Friday’s suicide bombing at a suburban shopping mall and Saturday’s jet bombing retaliation serve two purposes. First, they refute the wishful thinking that Palestinians and Israelis eventually will become repulsed by the spiral of violence and inevitably will resume peace negotiations. Second, they destroy any illusion that peace will come to the Middle East without direct and coordinated involvement by the United States and such moderate Arab nations as Egypt and Jordan.
The involvement must be more than direct and coordinated, it also must be forceful and unequivocal. Vice President Dick Cheney had it almost right in a Sunday morning TV interview when he called upon Israel to stop using the American-supplied warplanes to demolish entire Palestinian neighborhoods.
He spoiled the effect somewhat by backtracking to the established (and obvious and by now irrelevant) position that both sides must stop the violence, but the underlying point was clear – the United States has no influence among the Palestinians, but it does among the Israelis and it cannot allow one of its most famous and potent pieces of military hardware to be used to slaughter innocent civilians. It is a point Secretary of State Colin Powell can reinforce by tacking a Middle East stop onto a trip to Africa that begins today.
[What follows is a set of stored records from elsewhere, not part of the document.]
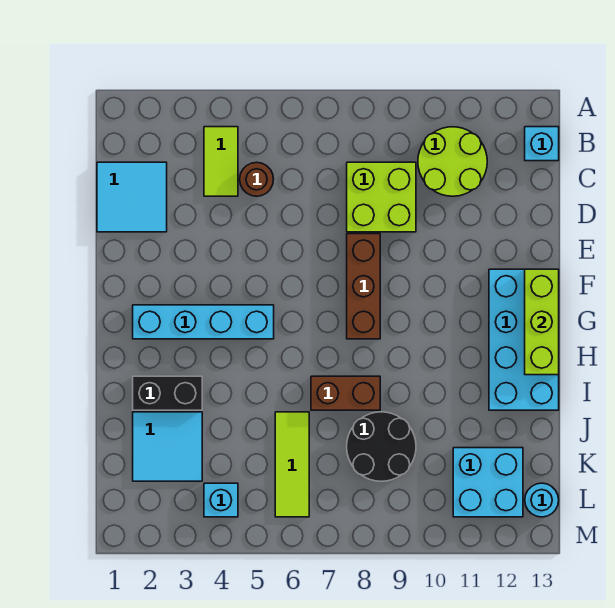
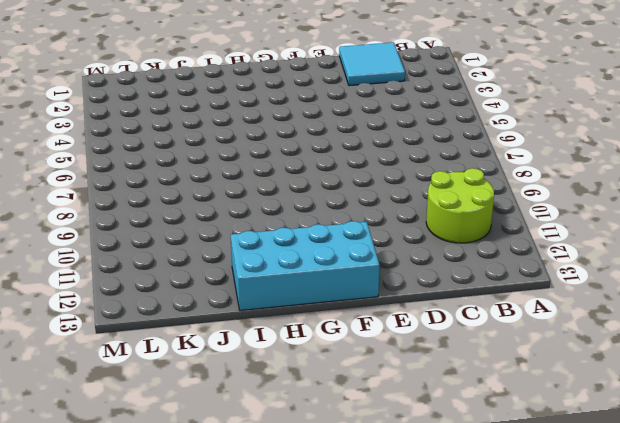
none -> lime tile B4:C4 level 1
none -> cyan brick B13 level 1
none -> brown round brick C5 level 1

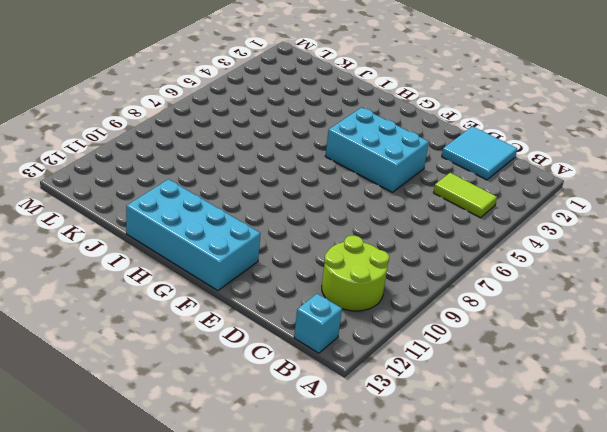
cyan brick E4:G5 level 1 -> cyan brick G2:G5 level 1
none -> brown round brick C5 level 1
none -> lime brick C8:D9 level 1
none -> brown brick E8:G8 level 1

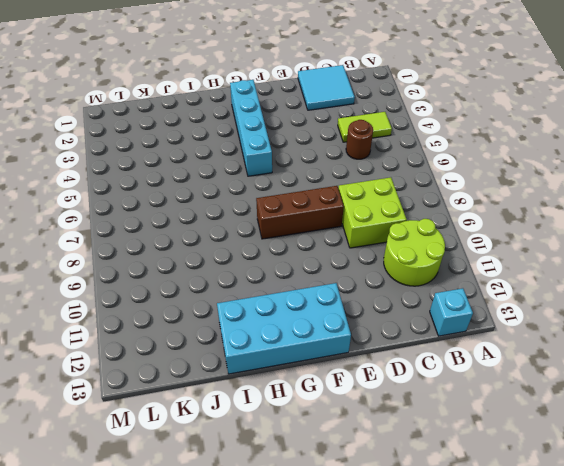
none -> black brick I2:I3 level 1
none -> brown brick I7:I8 level 1
none -> cyan tile J2:K3 level 1

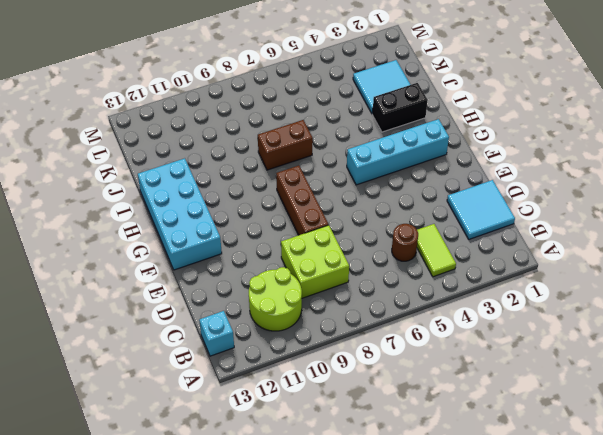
none -> lime tile J6:L6 level 1
none -> black round brick J8:K9 level 1
none -> cyan brick K11:L12 level 1

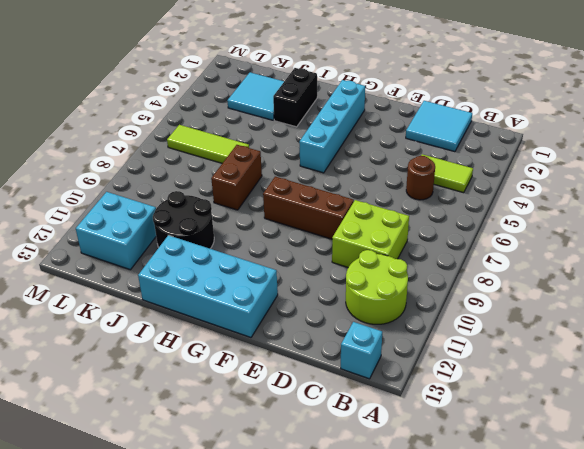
black round brick I10:J11 level 1 -> black round brick J8:K9 level 1
none -> cyan brick L4 level 1
none -> cyan round brick L13 level 1
none -> lime brick F13:H13 level 2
The change in American tone echoes what already is being heard from Egypt and Jordan, which are beginning to concentrate less upon hating Israel and more upon pressuring Palestinian leader Yasser Arafat to make good upon his self-proclaimed but undelivered “zero tolerance” for terrorism. Those two countries also have begun calling for the disbanding of independent Palestinian militias and for the prosecution, in real courts with real sentences, of terrorists.
It is increasingly clear that Chairman Arafat is not guiding events but is merely trying to stay ahead of them; peace-seeking Palestinians desperately need the support the relatively stable governments of Egypt and Jordan can provide.
The public release Monday of the report by the Sharm el-Sheikh Fact Finding Committee, headed by former-Sen. George Mitchell back up many of the principles upheld by Egypt and Jordan. In addition to calling upon Chairman Arafat to truly act to end terrorism and to negotiate in good faith, the committee also urges Israel to stop the siege against Palestinian settlements, to phase out random and dehumanizing checkpoints, to immediately end the confiscation of Palestinian property and the demolition of houses and, most importantly, to stop the expansion of Israeli settlements.
The similarities between the Egypt-Jordan positions and the Mitchell committee recommendations provide an opening for the Bush administration to become engaged in a situation from which it so far has stood back. Israel’s use – make that inhumane and unwarranted misuse – of one of this country’s most deadly weapons makes that engagement necessary.